The Centers for Disease Control and Prevention estimate that about 90,000 people die from hospital-acquired infections annually. About 17,000 of those deaths involve MRSA.
Other hospitals have myriad anti-MRSA approaches — a few places screen everyone, some test just high-risk patients such as those with weak immune systems or who live in nursing homes, and others screen just those in high-risk units like intensive care.
“Having different hospitals doing it different ways will help us see what works,” said Dr. Harold Standiford, the University of Maryland Medical Center’s infection control chief. “It’s going to be a continual process.”
The CDC suggests screening at-risk patients but stops short of recommending universal testing. That is criticized by advocates for across-the-board screening who say Denmark, Finland and the Netherlands essentially eradicated soaring MRSA rates using that method.
Muder said hospitals should have flexibility to tailor their own programs.
“The CDC says that if whatever approach you’re using is not working, you need to become tougher and do universal screening,” he said. “They’re trying to avoid a one-size-fits-all approach.”

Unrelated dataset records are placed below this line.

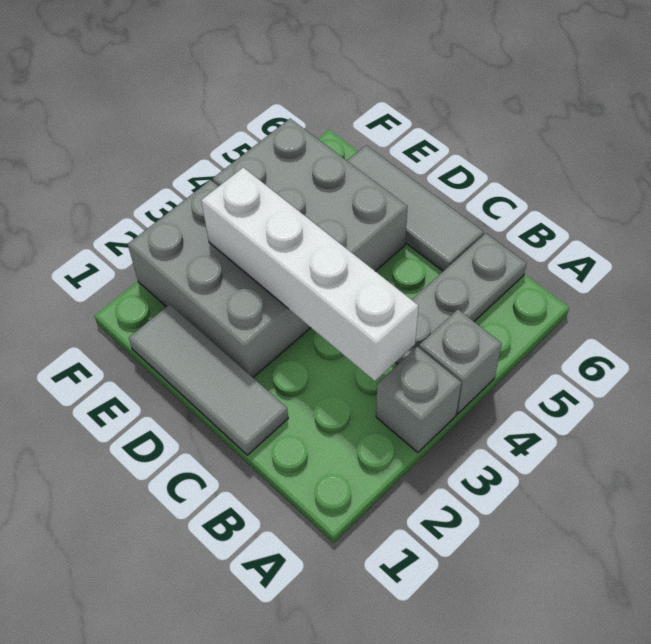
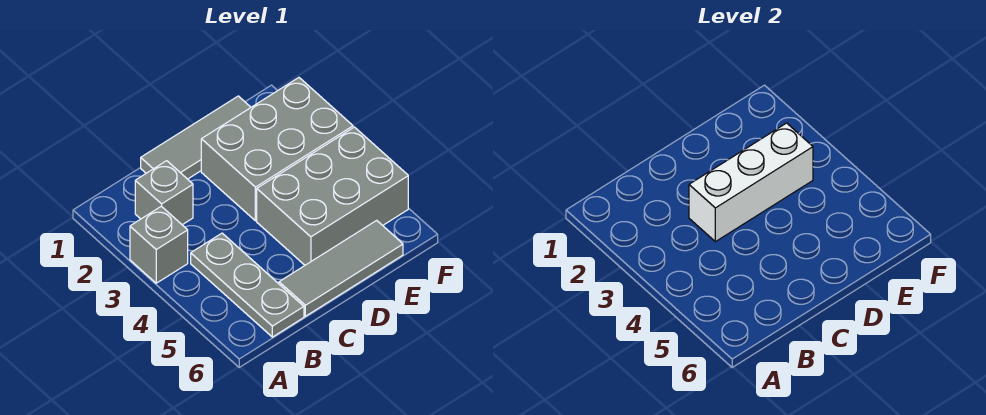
grey brick A4 level 1 -> grey brick B2 level 1
white brick B3:E3 level 2 -> white brick C3:E3 level 2

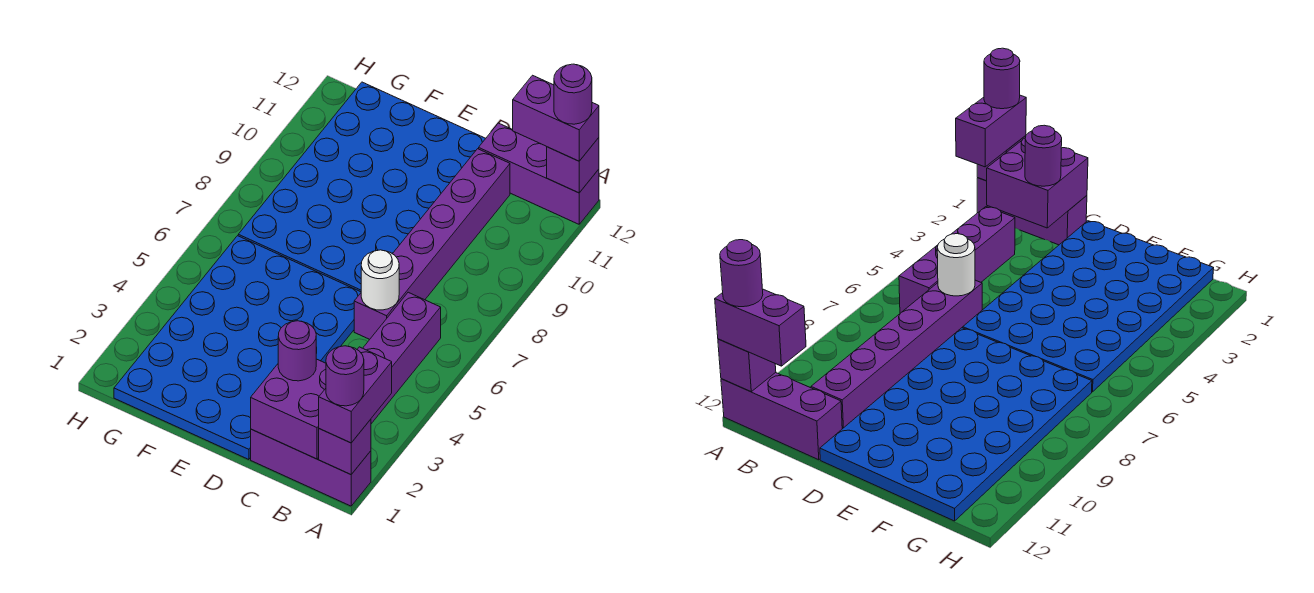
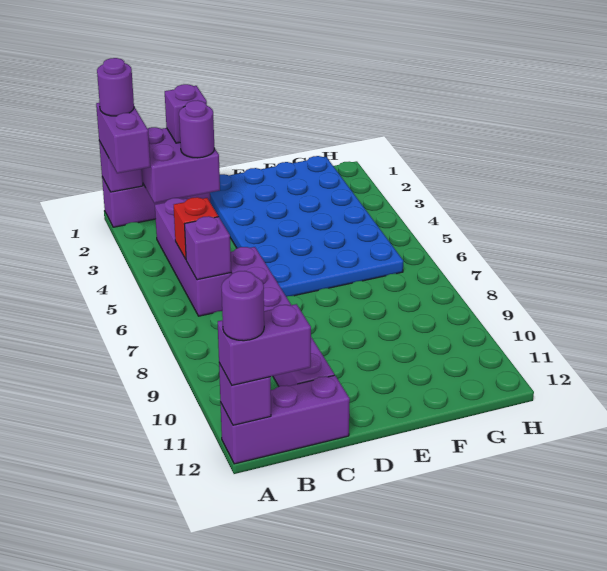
none -> red brick B5 level 2
none -> purple brick B6 level 2
none -> purple brick C1 level 3
white round brick C6 level 2 -> none
blue plate D7:G12 level 1 -> none

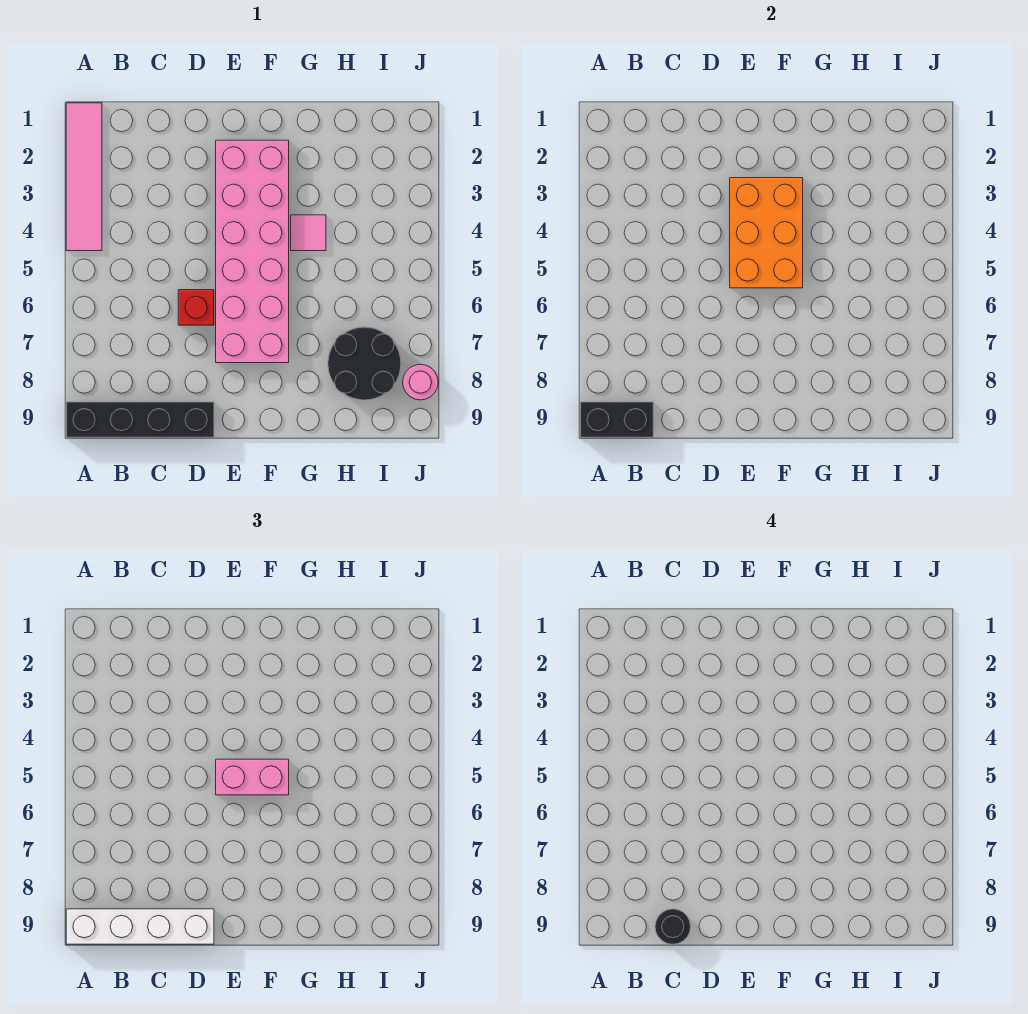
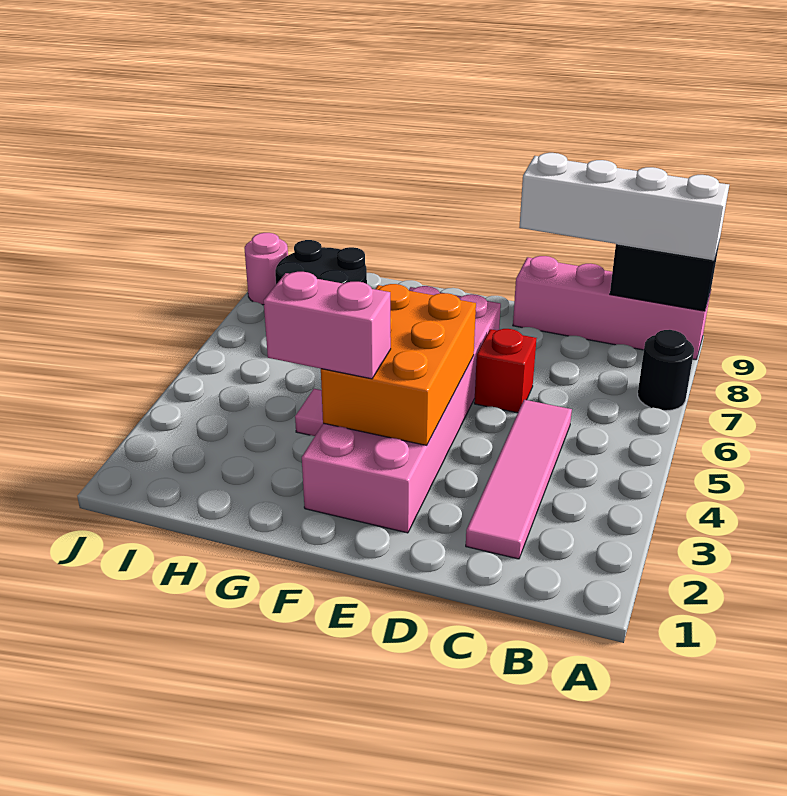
pink tile A1:A4 level 1 -> pink tile C2:C5 level 1
black brick A9:D9 level 1 -> pink brick A9:D9 level 1
black round brick C9 level 4 -> black round brick A7 level 1
pink brick E5:F5 level 3 -> pink brick F3:G3 level 3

Another U.S. hospital taking a more aggressive stance is Evanston Northwestern Healthcare in Illinois. In addition to screening everyone, MRSA carriers also get special soap washes and antibiotic nasal cream, and the hospital uses a new gene-based MRSA test that provides results in hours as opposed to days.
The faster test is more expensive — $27 instead of $9 for the traditional test — but it pays for itself in the long run, said Dr. Lance Peterson, Evanston Northwestern’s infectious disease director. The hospital saves about $25,000 in uncovered medical costs per patient for every MRSA case they can prevent, he said.
“This is a really nasty bug, and it’s becoming more apparent that we don’t have to live with it,” Standiford said. “Now we have new techniques and good studies to show that they’re effective.”
The one thing I don’t understand is why universal screening isn’t adopted. It really does dramatically lower MRSA infection rates. While I understand that we don’t want to establish silly, inflexible rules, virtually every hospital in the U.S. has an MRSA problem. These hospitals need to be held accountable. That requires publicly reported surveillance, followed by benchmarks towards reduction. Until then, we really won’t make a dent in the problem. A voluntary hospital by hospital program won’t accomplish much.
Any patient transfering in with a catheter should be checked closely. Biofilms are a refuge for scoundrel bacteria.
If I read correctly approx 1/3 of the population has (non-clinical) infection. Is there any way to eliminate the infection on these people -or must extra careful hygiene be used on them forever?
I agree with you on the point about not understanding why more hospitals don’t go the universal screening route. One reason why ENH became so aggressive is that they had an episode of MRSA in their NICU, and any time you get babies involved it’s a bit easier to get the bean counters to loosen the purse strings. I was involved in implemeting (PFGE)molecular strain typing in the ENH Micro Lab in 1999 – and can say that the Executives have seen the light on making the commitment for bringing in molecular technologies. This is easier to do at a University teaching hospital than at a local med center that is already struggling to keep it’s ER doors open. I’m thinking that CA- MRSA screening will follow the pathway that TB screening has – money and resources will be thrown on fires that pop up. It will take a real paradigm shift to move to the ‘search & destroy’ model that has helped in the EU. Public Health efforts once again at the bottom of the dustbin. Guess Laurie Garrett’s 2nd book was too big for folks to get through. (gnashes teeth in frustation)
while roughly 20% are asymptomatic carriers of staph, only about 0.8% (of the total population, not of the 20%) are asymptomatic carriers of MRSA. I think the clinical setting serves as a reservoir of MRSA for the community, so decreasing MRSA there will lower the asymptomatic community staph.